After his country’s capital was rocked by a series of suicide bombings either side of the weekend, Afghan President Ashraf Ghani vented his frustration on neighboring Pakistan.
Three back-to-back attacks on Friday killed more than 50 people and wounded 400 others while another on Monday, outside the Kabul airport, killed five more.
Afghanistan has long accused Pakistan of controlling the Taliban but Ghani had been largely kept quiet on the issue since taking office last September as he attempted to build better relations with Pakistan.
“However, Pakistan still remains a venue and ground for gatherings from which mercenaries send us messages of war,” said Ghani in a message on Monday which was later re-published in a series of tweets. “The incidents of the past two months in general and the recent days in particular show that the suicide training camps and the bomb making facilities used to target and murder our innocent people still operate, as in the past, in Pakistan.”
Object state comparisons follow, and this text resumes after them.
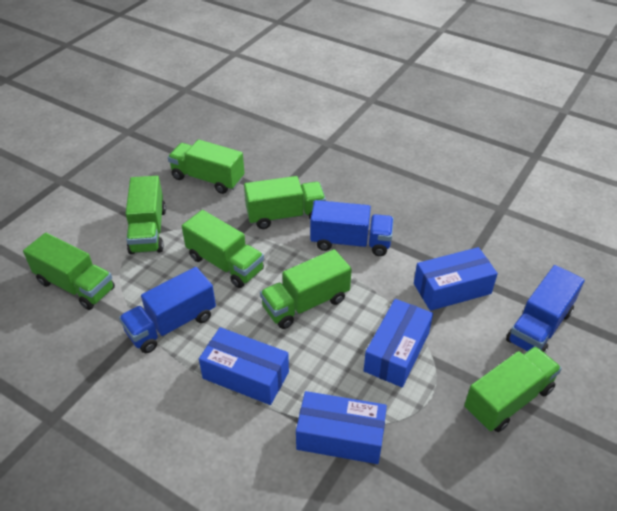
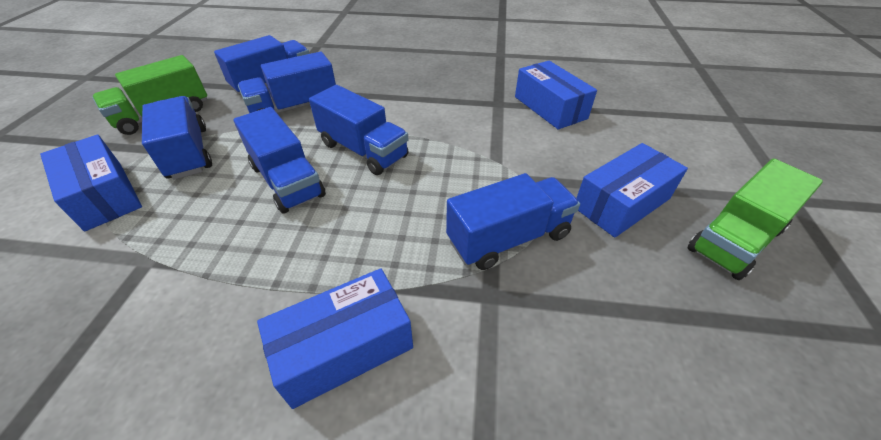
blue truck: 3 -> 6
green truck: 7 -> 2

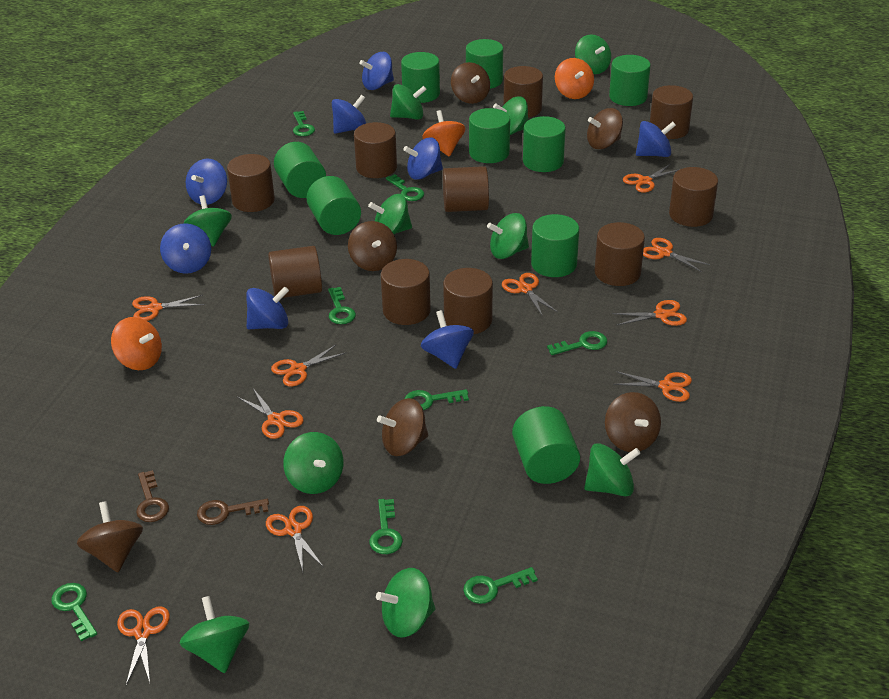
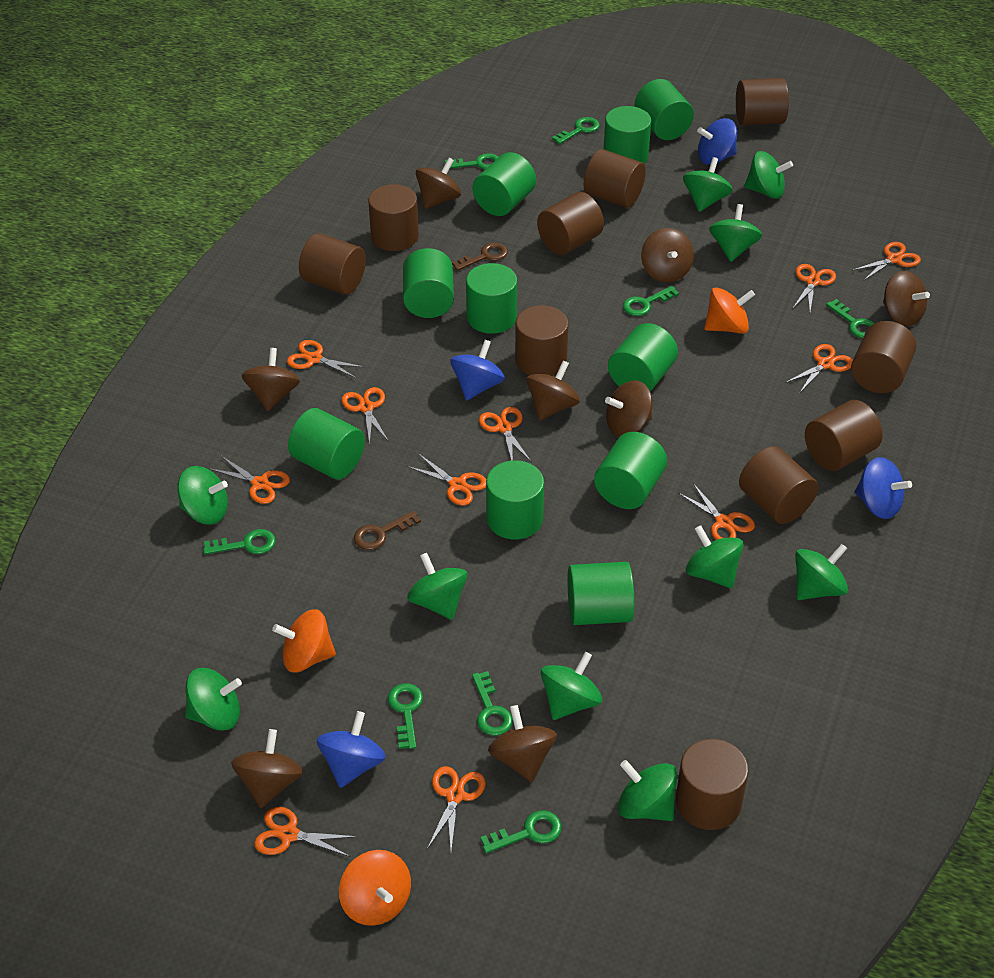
blue spinning top: 8 -> 4
brown spinning top: 6 -> 8
green cylinder: 9 -> 10
orange scissors: 10 -> 11

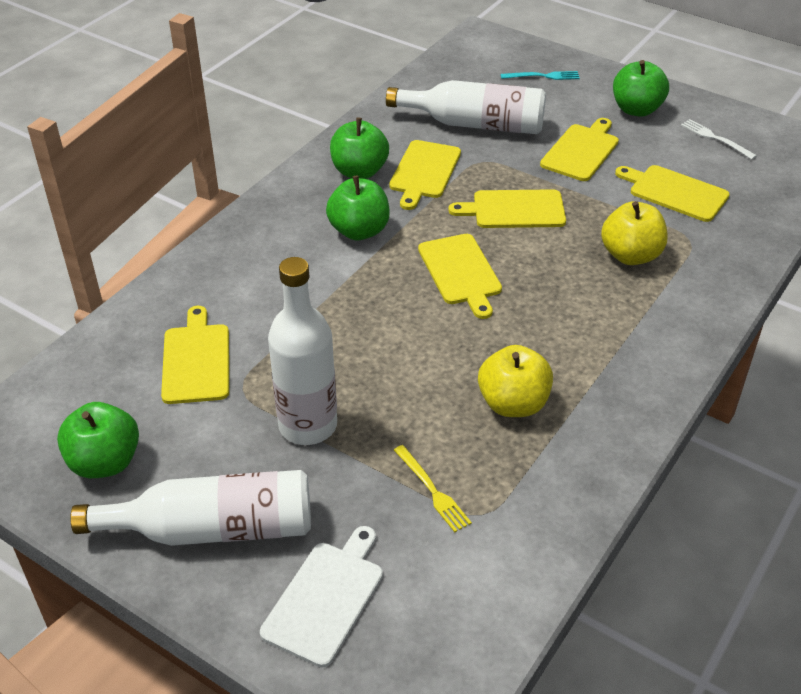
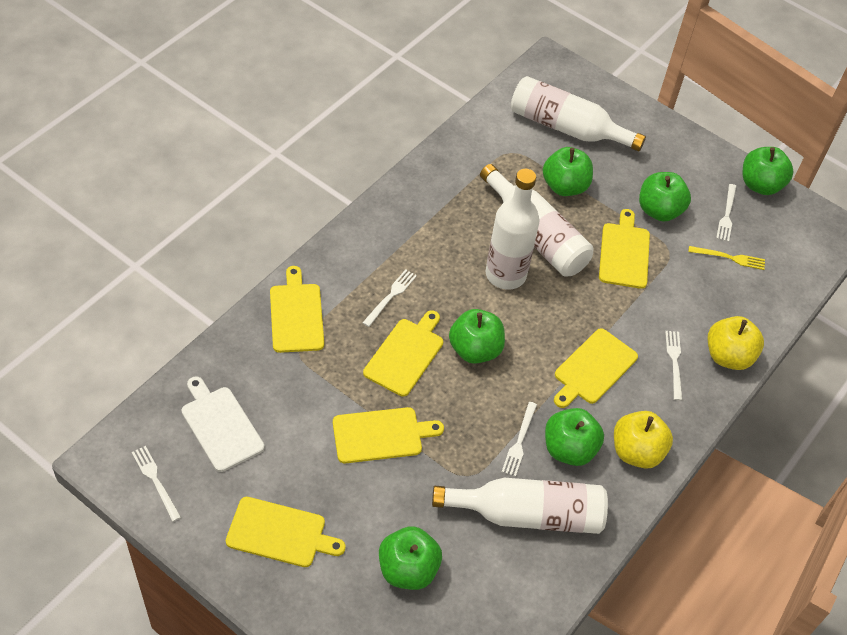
green apple: 4 -> 6
turquoise fork: 1 -> 0
white bottle: 3 -> 4
white fork: 1 -> 5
Ghani directly asked Pakistan to image an opposite scenario and whether they would consider Afghanistan “friends of enemies” if similar attacks had happened in Pakistan by militants operating from Afghanistan.
“We hoped for peace, but war is declared against us from Pakistani territory; this in fact puts into a display a clear hostility against a neighboring country,” he said, claiming that Pakistan’s next steps would define ties between the two neighbors for coming decades.
Ghani’s power-sharing partner, the Chief Executive Abdullah Abdullah, took a similar tone. Addressing a cabinet meeting, said Pakistan had not changed its policies towards Afghanistan despite an unprecedented outreach from Kabul, which included Ghani directly engaging with the Pakistani military leadership.
He also repeated the claim that the meeting to elect new Taliban chief Mullah Akhtar Mansoor, after the revelation of founder Mullah Omar’s death, was held in Pakistan.
Pakistan later responded to Ghani and Abdullah’s claims by saying it “is committed to maintaining good neighborly relations with Afghanistan.”
“Pakistan condemns these deadly attacks in Afghanistan in the strongest terms. We stand shoulder to shoulder with our Afghan brethren in their hour of grief,” said a statement from Pakistan’s foreign office.
Security expert and former Afghan Air Chief General Atiqullah Amarkhail told Anadolu Agency that the series of attacks in Kabul was linked to a split within the Taliban over the choice of Mullah Mansoor as the new leader.
“They aim to prove that despite cracks in their ranks they can still pose a grave threat to the government and inflict heavy damage,” he said.
Amarkhail added that the Taliban’s new wanted to divert attention away from the internal divisions and make it clear that the Taliban wanted to enter any peace talks with the government from a position of strength.